Likewise, the uninvited newcomer is forcibly placed ‘in limbo’ – in a border zone stuck between the past and the future, between expectations and reality, between ‘home’ and ‘un-home’.
Filip Berte aims at consciously standing still at different places in Europe that are characterised by this liminal ‘in-limbo’-state, such as refugee camps or asylum seekers’ registration- and reception centers; they are sites that embody a border crossing or ‘rite de passage’, they are the waiting rooms where people are received, but where at the same time they can be tracked down, traced and controlled, and where the decision on their next station in life will be made.

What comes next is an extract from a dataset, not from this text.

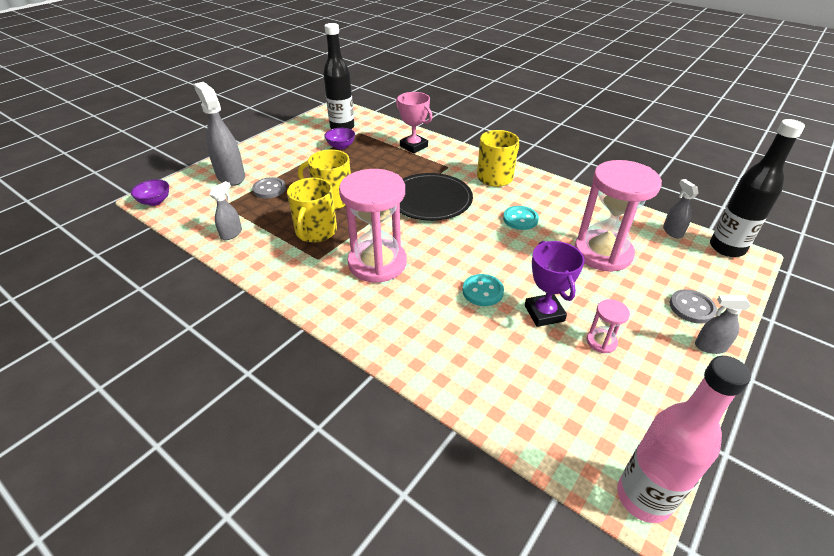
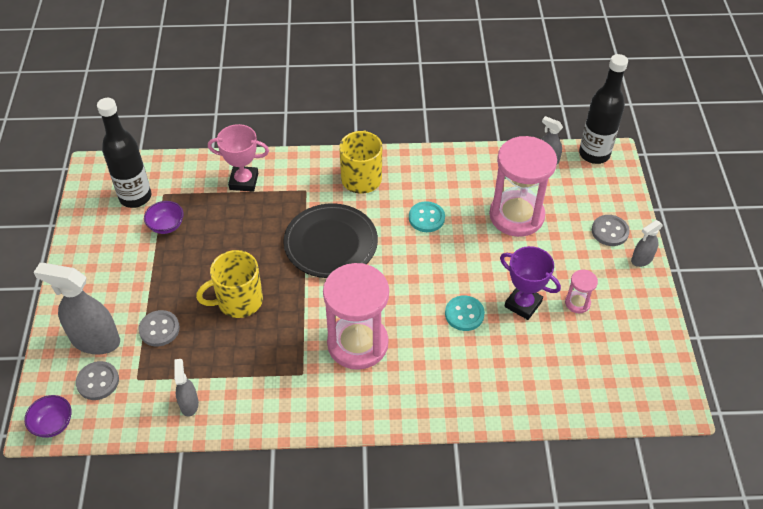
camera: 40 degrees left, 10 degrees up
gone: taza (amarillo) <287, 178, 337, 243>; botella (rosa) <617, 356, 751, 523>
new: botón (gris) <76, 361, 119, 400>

With the installation House of Eutopia Filip Berte wants to examine and reveal the social, political, geographic and historical margins of Europe. As an observer of the margin and the outsider, Berte tries with House of Eutopia to make the visitor aware of this reality. Under the name of Eutopia Filip Berte has been constructing his house room by room at the CAMPO arts centre (Ghent, B) since 2006. He has exhibited and worked from Ghent to Berlin, Prague to Poznan and put the final touches to House of Eutopia in 2013 in Utrecht.